There is so much uncertainty globally that nothing is predictable! Economic factors impacting commercial real estate, such as record-high valuations and property pricing, rising interest rates, and an overall structural shift in the global economy are but some of the many variables that investors must contend with as they evaluate the allocation of their assets and portfolio performance. Location, sector and demand drivers remain at the forefront.
Changing trends in real estate add yet another dimension and complexity to these variables. And then there are game changers such as technology, an undeniable urbanization shift, and the impact of collaborative communities, altering demographics, an unstable employment, transit connectivity and other infrastructure issues. Added to that are regulatory pressures, changing capital flows, shifts in currency pricing, a stronger dollar, the rising cost of borrowing and much more.

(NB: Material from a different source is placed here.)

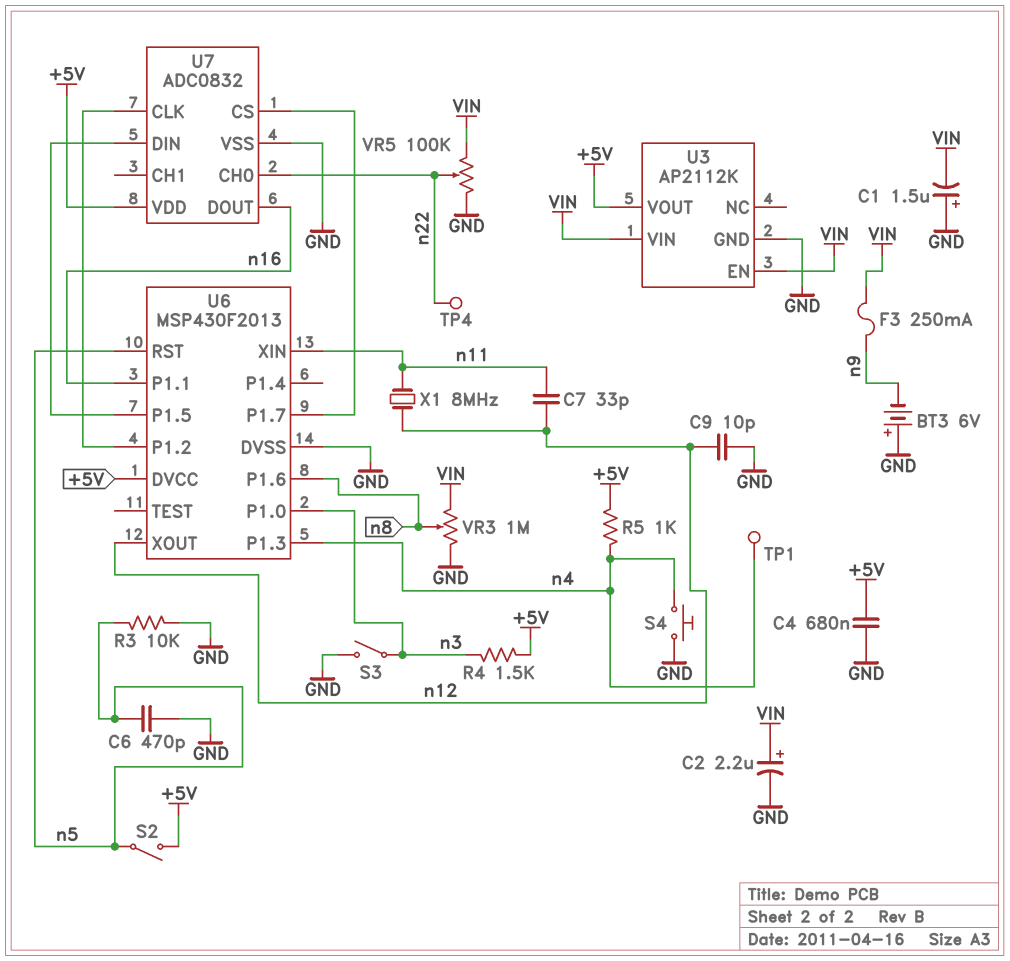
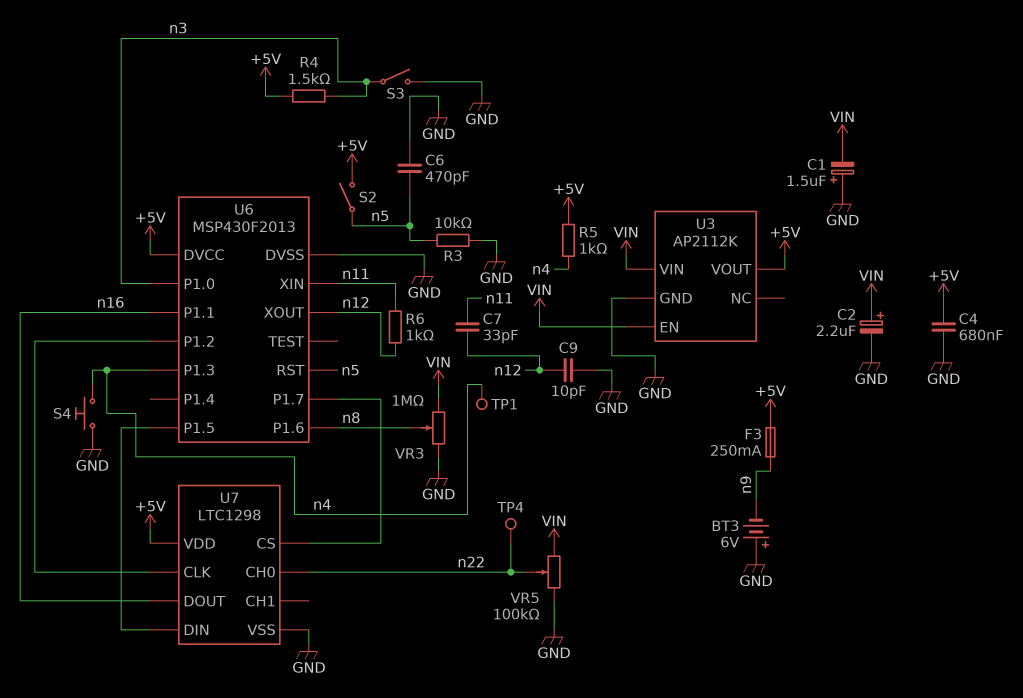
F3: 250mA (VIN, n9) -> 250mA (+5V, n9)
R6: none -> 1k (n11, n12)
U7: ADC0832 -> LTC1298
X1: 8MHz (n11, n12) -> none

The list goes on and on.
Will all of this result in a dislodging of fundamentals and CAP rates? As most savvy investors know, the fundamentals of real estate do not change overnight. Real estate, particularly U.S. real estate, is and remains a sweet spot in the global arena for investment security and capital appreciation. Additionally, there still remains an investor preference for real estate.
There may be a lot more capital and investor diversity than previously estimated. The amount of capital raised and waiting to be deployed remains enormous. Fund managers’ “dry powder” (AKA liquid assets available for investing) for closed-end real estate funds, has reached a record $227 billion (Prequin, 2016). Further, could foreign capital increase to a startling 25% of U.S. volume in 2016? Will we continue to witness transformative M&A activity, where companies try to capitalize on economies of scale? Yes, overall in the United States, we are moving from double-digit price appreciation to a steady, single-digit market. And while commercial transaction activity has begun to cool, all of this unpredictability may even contribute to market vibrancy. After all, isn’t the economy meant to perform well in an election year? Nothing is predictable, but real estate investment is still one of the best performing, and competitive, of all capital strategies.